Look, don’t get me wrong, I like Liam Neeson and Vincent D’Onofrio as much as the next guy, and Ed Harris’s steely blue eyes make me want to apologize for wearing my t-shirts so baggy in middle school. But it’s hard not to notice that Run All Night seems entirely built upon The Myth of the White Man. I don’t mean the white man like Napoleon or Winston Churchill, I mean the mythical, lunchpail-toting paragon of everyday heroism sports talk radio fans compare their favorite (almost always white) athletes to when they say things like “he’s just a hard worker.” “He puts on his hard hat and goes to work!” “He’s got grit!” Etc. The kind of player who can compete with the younger, faster, more naturally athletic (almost always blacker) players simply by remembering his fundamentals and never sass talking, trash talking, or showboating. Pull up your pants! Pistols on each defender! Hands at 10 and two!
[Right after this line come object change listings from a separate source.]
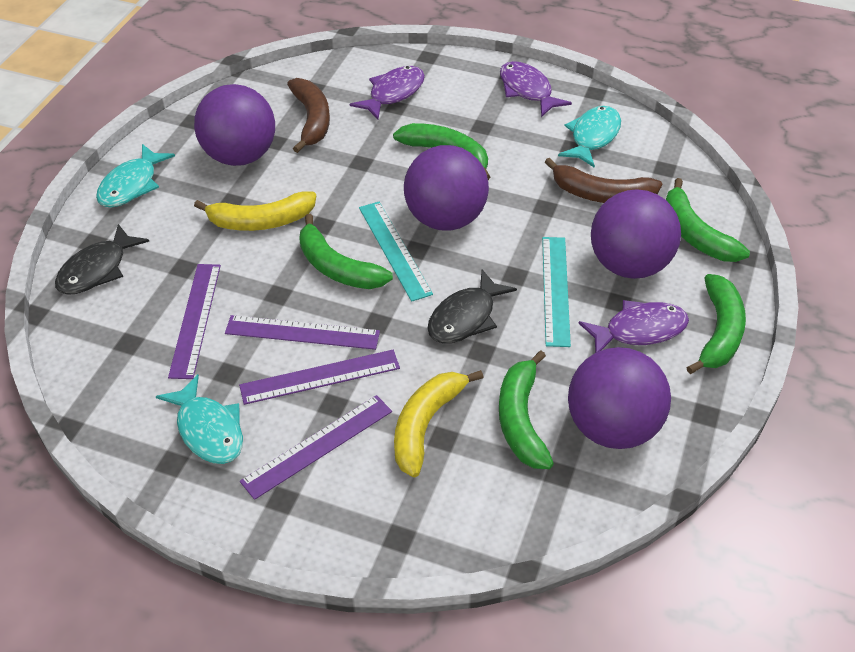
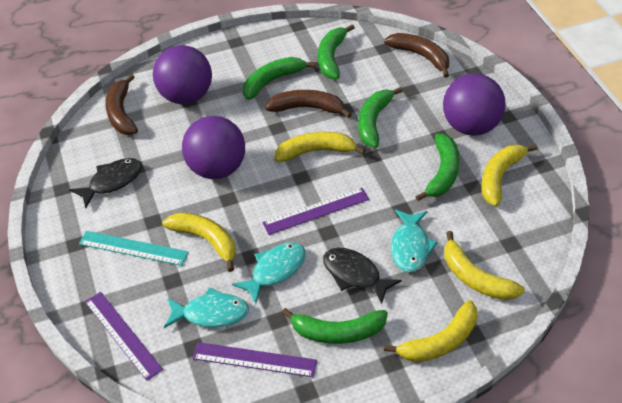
brown banana: 2 -> 3
purple ball: 4 -> 3
purple fish: 3 -> 0
purple ruler: 4 -> 3
turquoise ruler: 2 -> 1
yellow banana: 2 -> 5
Let’s start with the opening. Liam Neeson’s character’s son, played by Joel Kinnaman, a skinny white guy, is sparring at a suitably unflashy boxing gym, trying to give pointers to the young black boy he’s mentoring while the boy films on his cell phone. As Kinnaman pauses to demonstrate how to “keep your elbows tight,” his sparring partner, a big black guy with dreads, sucker punches him. Kinnaman, now sufficiently pissed off, hits the guy with a few straights and liver shots that having him writhing on the canvas. In the locker room, the boy gushes “you knocked him the f*ck out, Mike!” Kinnaman sternly admonishes him “what’d I tell you about talking like that?” and again tries to stress that boxing isn’t about flashy KOs or Vine videos or hippity hop music, it’s about keeping your chin down and your elbows tight and going to work. “Come on, Mike, I was just playing around,” the kid says.

“That’s the problem! You got all the timing in the world, you could be a champion if you just quit playin’ around!”

Remember when Floyd Mayweather sucker punched Victor Ortiz? And then Larry Merchant told him, “I wish I was 50 years younger and I’d kick your ass!” Run All Night‘s entire opening scene feels like Larry Merchant’s fever dream of how the world should work. Larry’s younger, faster, idealized stand-in gets swift vengeance on some sucker-punching, Mayweather-esque punk, while simultaneously preventing a young fighter from becoming a new Mayweather. He doles out encouragement and ass whoopings wherever needed, sprinkled with sage advice and tough love. He may not always be the dad America wants, but he’s the dad America needs!

Run All Night is an underworld story, so naturally it’s set within the Irish mob. Ed Harris plays Sean Maguire, Liam Neeson plays Jimmy Conlon (who has an “Eire” tattoo with a harp on his shoulder), and the fictional characters even reference real-life Westies like Mickey Featherstone. Because nothing gets a townie dipshit’s dick harder than the idea that the Irish mob was tougher, better, and more murderous than those suspiciously ethnic, gloryboy Italians.

Early in the film, Ed Harris’s “Last Mob Guy Standing” character nixes his son’s plan to smuggle heroin through their union contacts with the help of some greezy Albanians.

Ed Harris gives them a classic “I’m just a simple guy, I don’t go in for all this fancy stuff” lecture. “I’m not a drug deala. You wanted to make a bet? Needed a loan to open a butchah shop and the bank wouldn’t touch ya? I was ya guy. By the way, you know what that butcher shop is today? …An Applebee’s.”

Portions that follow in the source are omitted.